No entanto, mesmo seguindo o caminho musical, ele conseguiu ficar próximo de alguns nomes da área como Rafa Albuquerque, Renato Guedes e Mike Deodato. Isso, um tempo depois, reacendeu a chama, e Thedy seguiu para um curso com a ideia de reaprender a fazer arte nesse formato. “Eu pensei: ‘Vou reaprender a fazer. E despertou de novo, tudo. Veio tudo! E ai eu mergulhei de cabeça e o Rafa me convidou pra ser sócio do Stout”.  O grupo tem vários projetos na manga, entre eles o quadrinho infantil ”O Segredo da Floresta”, com o Felipe Nunes, roteirizado por Thedy. O músico-quadrinista, também comenta sobre um novo livro que esta escrevendo em parceria com Renato Guedes, “Imersão”, “em cima das pinturas dele”. “Renato é um artista plástico monstruoso e eu peguei os personagens e comecei a escrever contos. Contos de suspense e de terror que nós estamos fazendo um livro com isso. Agora eu acho que agora não tem volta. Vão ter que me aguentar”, destaca.

Assim, com todas essas possibilidades e uma carreira consolidada, não dá para negar que o Nenhum de Nós é uma das poucas bandas brasileiras com identidade forte e público fiel.  Um grupo que marcou o início da década de noventa e que hoje anda por uma estrada, ainda em construção, pavimentada com paciência e honestidade com seus fãs.

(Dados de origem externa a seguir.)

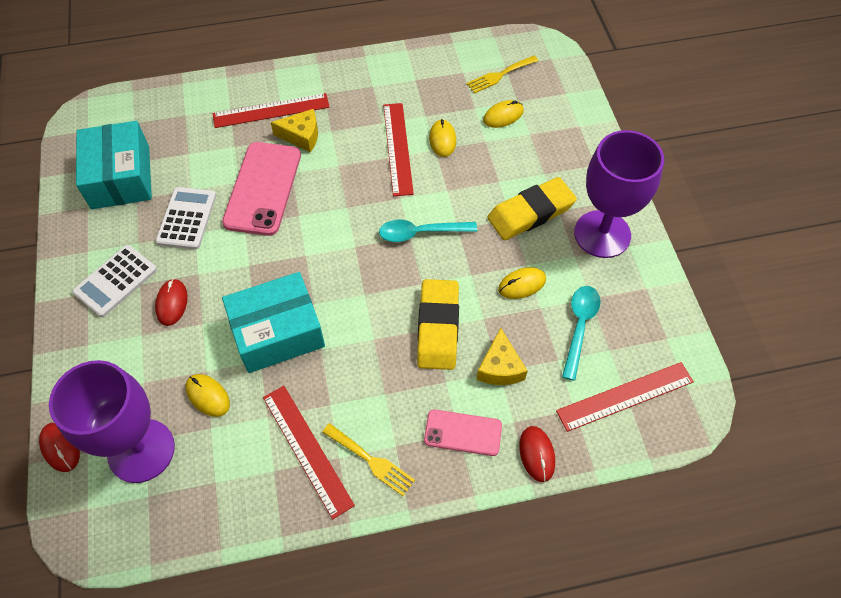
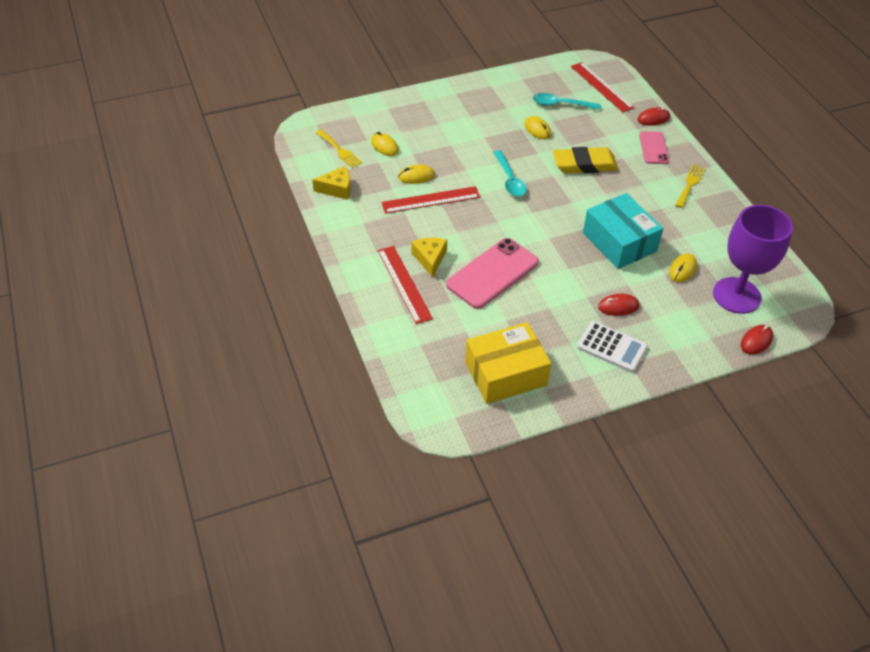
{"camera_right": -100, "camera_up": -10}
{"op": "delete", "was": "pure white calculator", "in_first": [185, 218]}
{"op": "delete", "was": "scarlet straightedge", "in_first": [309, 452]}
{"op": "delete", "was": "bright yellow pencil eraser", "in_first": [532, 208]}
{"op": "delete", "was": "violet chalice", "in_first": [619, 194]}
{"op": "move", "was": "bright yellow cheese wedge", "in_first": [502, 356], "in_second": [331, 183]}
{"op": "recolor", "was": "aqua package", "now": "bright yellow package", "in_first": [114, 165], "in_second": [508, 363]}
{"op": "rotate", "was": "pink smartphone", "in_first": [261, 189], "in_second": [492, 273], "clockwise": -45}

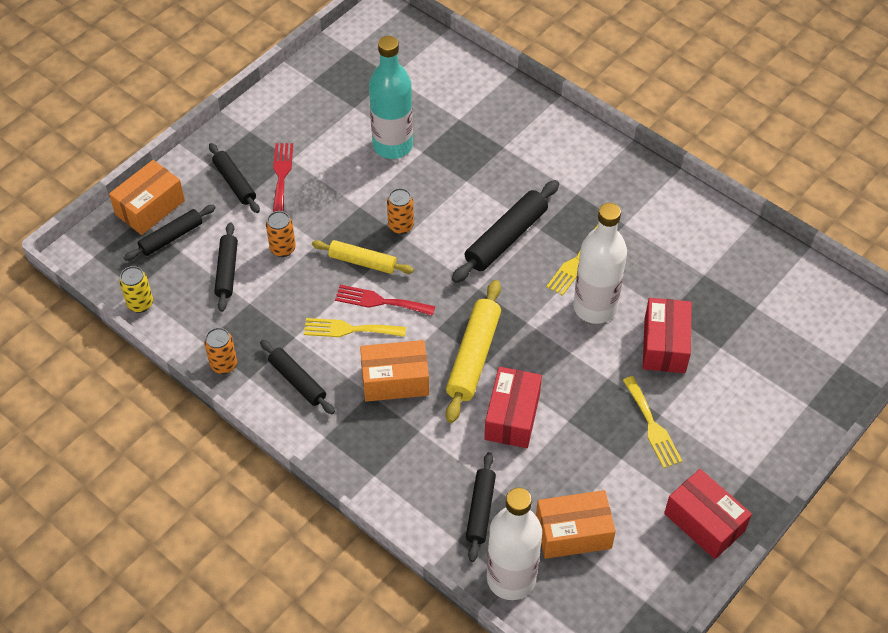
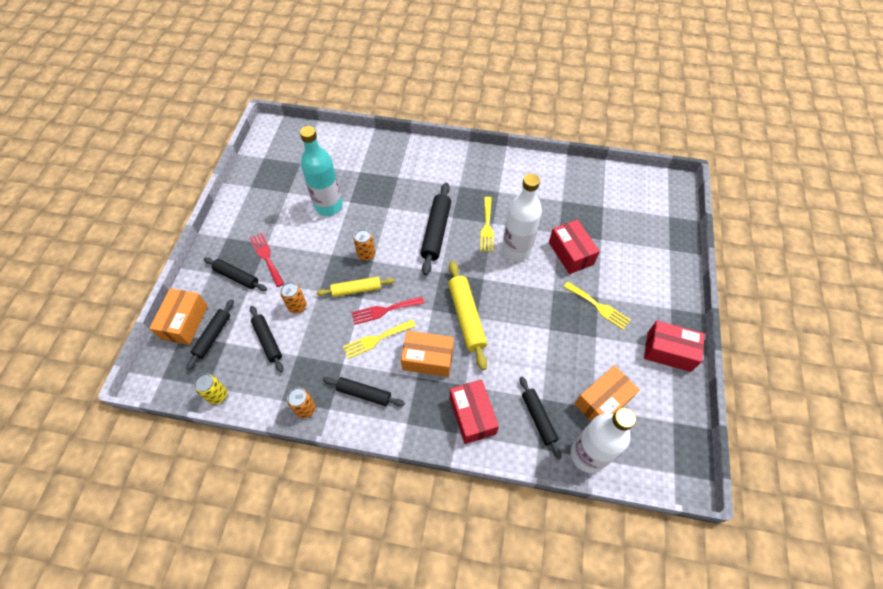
{"camera_right": -30, "camera_up": 5}
{"op": "move", "was": "scarlet package", "in_first": [513, 407], "in_second": [474, 411]}
{"op": "rotate", "was": "orange-coloured package", "in_first": [394, 371], "in_second": [427, 354], "clockwise": 45}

O Nenhum de Nós apresenta faixas de seu último álbum “Sempre é Hoje” e também alguns clássicos nessa sexta-feira (29) e sábado (30) no Teatro J. Safra, em São Paulo, com ingressos entre R$ 20,00 e R$ 100,00. Nos dias de apresentação a banda conta com show de abertura de Rodrigo Del Arc e na sexta-feira com a participação especial da cantora Roberta Campos. Mais informações estão disponíveis no site oficial do teatro.